Ein Vorstoß der Republikaner könnte bald Realität werden: Donald Trump wünscht sich den Friedensnobelpreis, verlangt aber gleichzeitig von seiner Partei eine Umbenennung des Pentagon in „Kriegsministerium“. Nun folgen die Republikaner dieser Anordnung.
Hintergrund und aktuelle Entwicklungen
Bereits im September vergangenen Jahres ließ Pete Hegseth, der damalige Verteidigungsminister, ein Schild mit der Aufschrift „Kriegsminister“ an seine Bürotür anbringen. Hintergrund war eine Anordnung von Präsident Donald Trump, das Verteidigungsministerium künftig als Kriegsministerium zu bezeichnen. Allerdings bedarf eine solche Änderung der Zustimmung des Kongresses.
Nun, ein Dreivierteljahr später, haben die Republikaner Trump diesen Gefallen getan. Wie die „Washington Post“ berichtet, fügte die Partei die Namensänderung in ein Gesetzespaket ein, das verabschiedet werden soll. Versteckt in dem 1,15 Billionen US-Dollar schweren Verteidigungsetat steckt auch die Umbenennung des Pentagon.
Nächste Schritte und bisherige Umsetzung
Obwohl dies ein wichtiger Schritt ist, ist die Sache noch nicht endgültig beschlossen. Dafür müssen beide Kammern des Kongresses abstimmen, was im Laufe des Jahres erwartet wird. Im Pentagon selbst ist die Namensänderung unter dem umstrittenen Minister Hegseth bereits weit fortgeschritten. Wer unmittelbar nach Trumps Anordnung den X-Account des Ministeriums und die Website aufrief, sah bereits den neuen Namen. Laut „Washington Post“ trifft das auch auf E-Mail-Signaturen zu. Allerdings werden „Kriegsministerium“ und „Kriegsminister“ bisher nur als Alternativtitel geführt. Sollte der Kongress den Plan durchwinken, könnte es noch in diesem Jahr zur offiziellen Umbenennung kommen.
Historischer Kontext und politische Implikationen
Die Idee ist nicht neu. Der Name „Kriegsministerium“ wurde bis kurz nach dem Zweiten Weltkrieg verwendet. 1789 waren nach US-Regierungsangaben der Name und das Ministerium entstanden. Hegseth hatte dem TV-Sender Fox News gesagt, man wolle einen „Kriegerethos“ wiederbeleben und so nach außen hin abschrecken. Dies geschehe nicht, weil man Konflikte suche, sondern um das Heimatland sicherer zu machen.

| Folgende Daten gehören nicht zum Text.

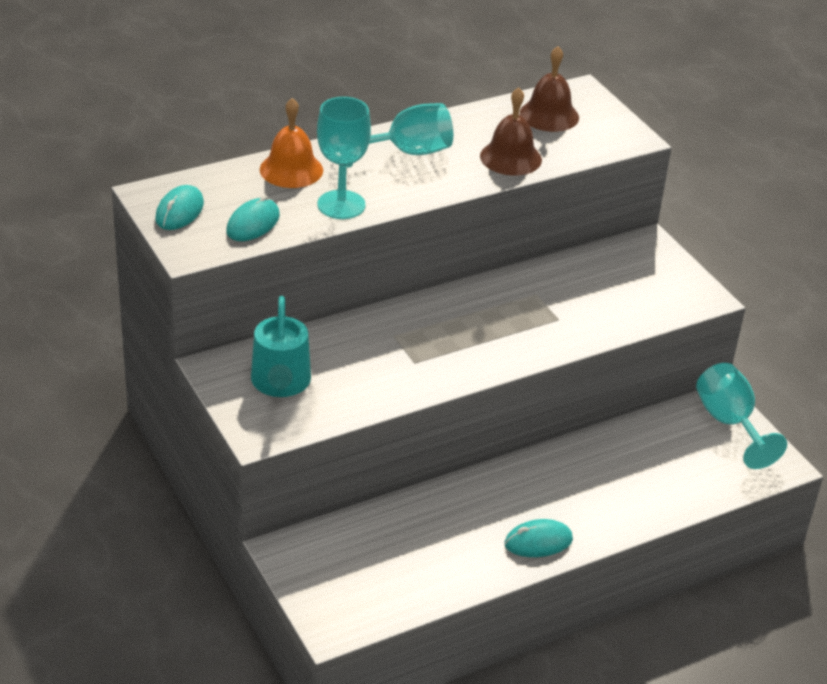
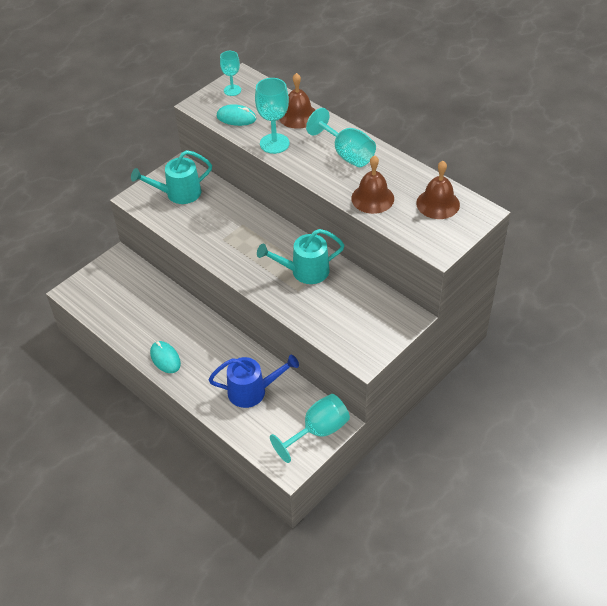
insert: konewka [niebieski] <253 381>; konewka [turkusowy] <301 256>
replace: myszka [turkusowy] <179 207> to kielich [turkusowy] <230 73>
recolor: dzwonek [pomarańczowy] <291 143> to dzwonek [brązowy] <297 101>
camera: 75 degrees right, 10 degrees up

Präsident Trump arbeitet eigentlich daran, das Image des Friedensstifters zu vermitteln, der Kriege beendet. Es ist ein offenes Geheimnis, dass Trump gern den Friedensnobelpreis hätte. Das dürfte sich spätestens nach dem Irankrieg, den Trump zusammen mit Israel angezettelt hatte, erledigt haben. Zudem wird befürchtet, dass in Kuba schon bald die nächste US-Militärintervention bevorstehen könnte.